La serie non è una biografia fedele nei dettagli. Prende la sostanza storica, il contesto sociale, l'ingiustizia documentata, e costruisce attorno una fiction in cui ogni episodio presenta un caso da risolvere. Lidia indaga, risolve omicidi, si muove tra nobili, operai e anarchici. Il giornalista Jacopo Barberis, interpretato da Eduardo Scarpetta, è un personaggio inventato che diventa il suo compagno di indagini, così come molte delle dinamiche sentimentali e investigative sono frutto di invenzione narrativa.
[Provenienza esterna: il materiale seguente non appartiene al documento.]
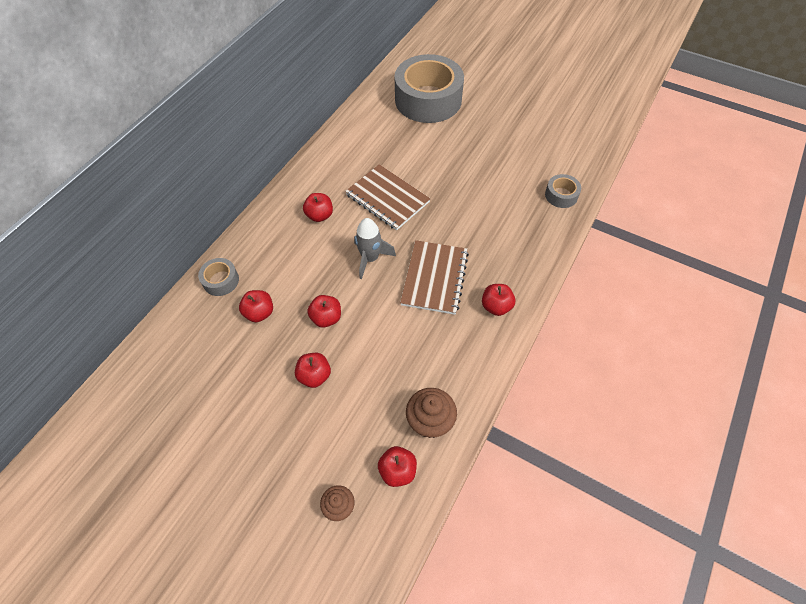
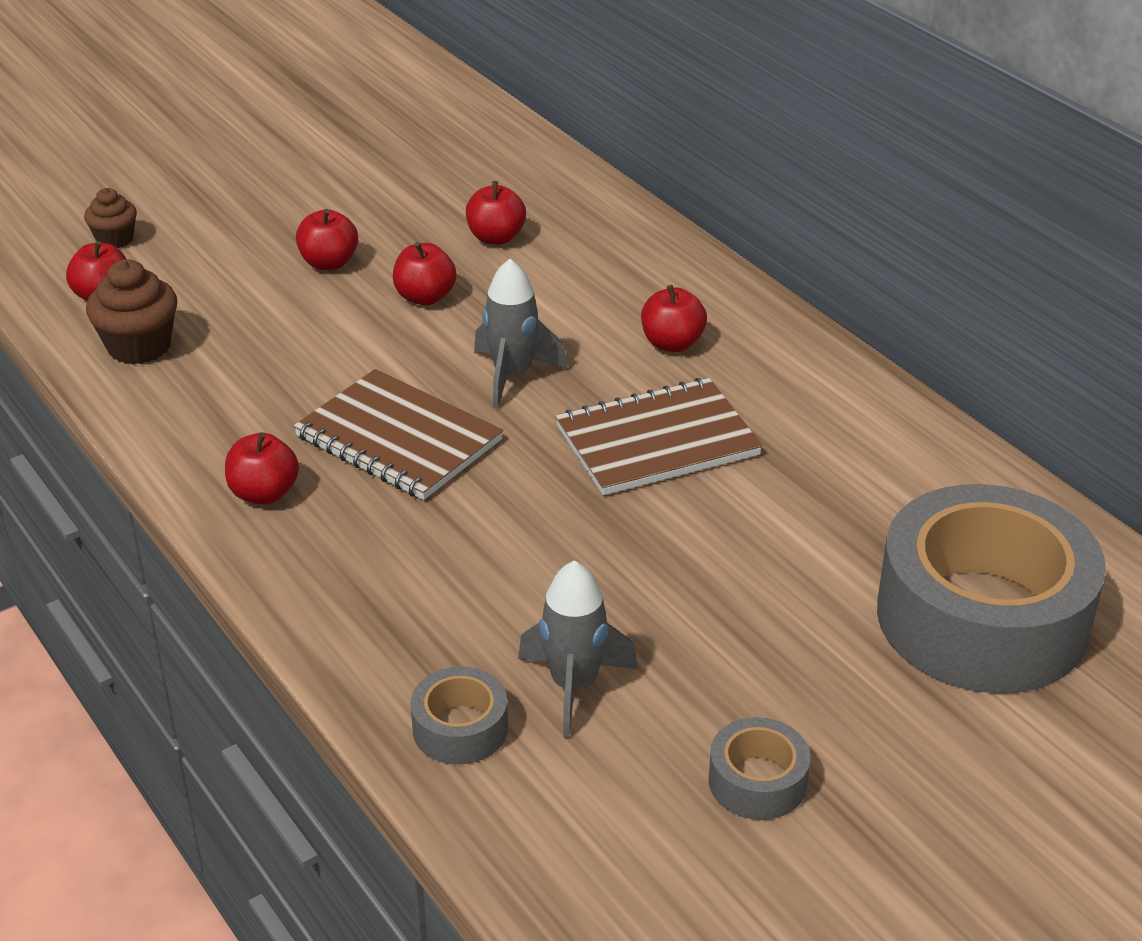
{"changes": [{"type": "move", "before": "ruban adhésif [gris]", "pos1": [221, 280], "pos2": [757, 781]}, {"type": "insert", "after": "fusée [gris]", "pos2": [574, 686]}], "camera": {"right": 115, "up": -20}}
Edoardo Scarpetta nella serie La legge di Lidia Poët fonte: Netflix



Ma questo non è un problema. Anzi. Perché la serie creata da Guido Iuculano e Davide Orsini fa qualcosa di più importante della pedissequa ricostruzione biografica: racconta un'epoca, un sistema di valori, una mentalità. Mostra una società in cui una legge poteva essere formalmente moderna, ma interpretata attraverso pregiudizi profondamente radicati. In cui l'autonomia personale di una donna era condizionata dal ruolo familiare, e la sua istruzione non era garanzia di libertà professionale.

Nella realtà, dopo l'esclusione dall'Albo, Lidia Poët non si è arresa. Ha continuato a collaborare con lo studio legale del fratello Enrico, occupandosi in particolare della difesa dei minori, delle donne, degli emarginati e dei detenuti. Si è battuta per il suffragio femminile, per i diritti civili, per l'accesso delle donne alle professioni. Ha vissuto la propria battaglia non come una sconfitta personale, ma come parte di una lotta più ampia. Solo nel 1920, quando aveva ormai 65 anni, grazie a una nuova legislazione, Lidia Poët ha potuto iscriversi nuovamente all'Ordine degli Avvocati. Questa volta senza possibilità di esclusione. È diventata così, definitivamente, la prima avvocata italiana.

La prima stagione della serie, composta da sei episodi, viene trasmessa in tre prime serate su Rai 1, ma su Netflix sono già disponibili tutte e tre le stagioni, per un totale di 18 episodi. La serie è stata girata interamente a Torino, utilizzando 110 location, alcune delle quali mai impiegate prima per produzioni audiovisive. Palazzo Carignano, per esempio, ospita l'esterno del tribunale.

Per Matilda De Angelis, il personaggio di Lidia rappresenta qualcosa di speciale. Lo ha definito "il ruolo che mi ha cambiato la vita" durante la presentazione della terza stagione. Ciò che l'ha colpita è il percorso della protagonista: una donna che perde una battaglia, ma non smette di lottare per un suo diritto. Come ha spiegato l'attrice bolognese, se si continua a combattere, prima o poi qualcosa cambierà.